Aunque resulte un poco aventajado creer que las novelas de la violencia en cuanto a la literatura de la violencia son las que en mayor número se lean, no hay razón para obviar otros tipos de textos que tratan el mismo tema. Es el caso de la poesía, el cuento y la crónica. Frente a esto, hay que sospechar que todo aquel escrito que relacione la violencia de Colombia como tema central en su idea principal y desarrollo, pertenezca al orden de la
literatura de la violencia, pero para que sea así por lo menos debería cumplir unas mínimas precisiones, entre ellas:
- que el contenido no sea una copia fiel de un suceso violento al punto de volverse noticia, pero sí, aunque la situación pueda ser real, que no tenga vicios noticiosos, sino que al contrario, haya un aire de inventiva en la cual el lector pueda captar que la realidad está transitada por la imaginación del escritor.
-Que incluso el mismo título de la obra como apertura semántica, insinúe al lector una proyección de algo diferente a la realidad, insertando algún “rastro” que permita suponer o imaginar del contenido de la obra.
-Que los actantes, espacio y tiempo estén marcados por lo verosímil con ligeros visos de invención, por lo menos.

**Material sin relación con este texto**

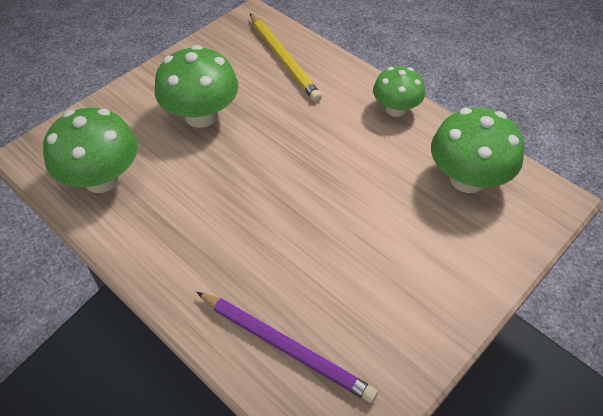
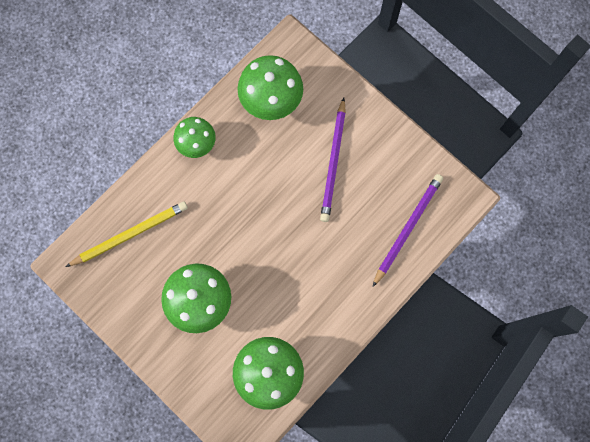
camera: 90 degrees left, 25 degrees up
(386, 249) = (333, 162): none -> purple pencil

Estos mínimos requisitos23 pueden ayudar a que el texto no tenga alguna fisura en su composición y desarrollo haciéndolo parecer pasquín o panfleto de alguna idea política o hecho violento. Por tanto, la literatura de la violencia refleja un estilo propio y unas características particulares en su forma y en su desarrollo que la hacen ver como otra propuesta literaria salida del abanico de posibilidades que habita en el terreno de la escritura. Entonces se puede hablar de que la literatura de la violencia contiene novela, poesía y cuento (delimitando un poco las artes que pueden abordar el tema de la violencia, como el teatro, por ejemplo, en sus guiones), por lo menos como textos que la representan y la hacen ser una propuesta con características exigidas en esta literatura.